O pêndulo permanece em movimento incessante: quando o Hamas percebeu que a opinião internacional pendia a seu favor devido à crise humanitária em Gaza, afastou-se do acordo. Agora, quando Israel se aproxima do avanço militar em Gaza com o apoio de Donald Trump, pelo menos durante as próximas duas ou três semanas, como ele próprio declarou recentemente, o Hamas aceita condições que havia rejeitado semanas antes. Mas, então, Israel volta a mudar suas exigências e condiciona o acordo à libertação de todos os reféns.

Netanyahu se deixou seduzir pela ideia da "quebra decisiva": aquele ponto imaginário em que o Hamas colapsaria e seus combatentes se entregariam. Se, em sua visão, ele projeta uma repetição do "modelo Beirute 1982", quando, às vésperas da entrada das Forças de Defesa de Israel na parte ocidental da cidade, foi firmado o acordo que levou Yasser Arafat a deixar o Líbano, é provável que se iluda.

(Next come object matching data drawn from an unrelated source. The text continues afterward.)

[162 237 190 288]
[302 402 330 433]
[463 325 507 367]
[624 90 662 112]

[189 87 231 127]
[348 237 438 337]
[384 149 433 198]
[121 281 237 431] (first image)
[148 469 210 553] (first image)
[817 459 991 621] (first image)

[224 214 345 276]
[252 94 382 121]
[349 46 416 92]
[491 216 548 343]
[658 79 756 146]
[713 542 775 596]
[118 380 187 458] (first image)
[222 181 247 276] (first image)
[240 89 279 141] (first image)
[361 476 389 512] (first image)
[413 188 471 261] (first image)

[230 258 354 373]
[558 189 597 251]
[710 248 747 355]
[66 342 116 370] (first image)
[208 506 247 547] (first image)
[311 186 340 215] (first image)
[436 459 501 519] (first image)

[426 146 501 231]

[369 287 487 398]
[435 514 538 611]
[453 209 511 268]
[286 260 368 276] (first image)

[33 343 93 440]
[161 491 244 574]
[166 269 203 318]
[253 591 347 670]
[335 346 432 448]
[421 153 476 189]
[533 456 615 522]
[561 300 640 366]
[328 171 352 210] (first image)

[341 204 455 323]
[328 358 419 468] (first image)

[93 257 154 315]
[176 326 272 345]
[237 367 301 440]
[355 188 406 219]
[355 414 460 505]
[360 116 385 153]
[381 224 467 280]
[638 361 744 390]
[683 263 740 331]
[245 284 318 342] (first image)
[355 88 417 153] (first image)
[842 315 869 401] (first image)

Quem espera que o Hamas se renda no sentido militar do termo ainda não compreendeu a natureza dessa organização terrorista, tomada por um ódio religioso-islâmico visceral contra a própria existência de Israel, e que não demonstra qualquer intenção de parar. Pelo contrário, o Hamas, para quem a vida humana em geral, e a dos israelenses em particular, não tem qualquer valor, continuará a lutar a qualquer preço.

Em vez de derrubar o regime do Hamas, o que se deteriora é a legitimidade de Israel perante a comunidade internacional, bem como a legitimidade que a própria guerra possuía em sua origem, em resposta aos crimes de 7 de outubro. Em vez de interromper os combates e trazer os reféns de volta rapidamente, Israel pode acabar atolada nas areias de Gaza, quando talvez já não haja mais ninguém para resgatar, enquanto acumula mais baixas entre seus soldados e mais tragédias, como o bombardeio equivocado ao hospital de Khan Yunis, que custou a vida de 20 pessoas, a maioria inocentes.

A conclusão é clara e dolorosa: a operação em Gaza não levará ao colapso do Hamas como Netanyahu promete; garantirá a sobrevivência de seu governo. Um acordo abrangente para a libertação dos reféns e o fim da guerra não nascerá dessa ofensiva —apenas gerará mais sangue, mais dor desnecessária.

Revital Poleg, colaboradora do Instituto Brasil-Israel, é diplomata israelense aposentada; trabalhou com Shimon Peres durante os Acordos de Oslo.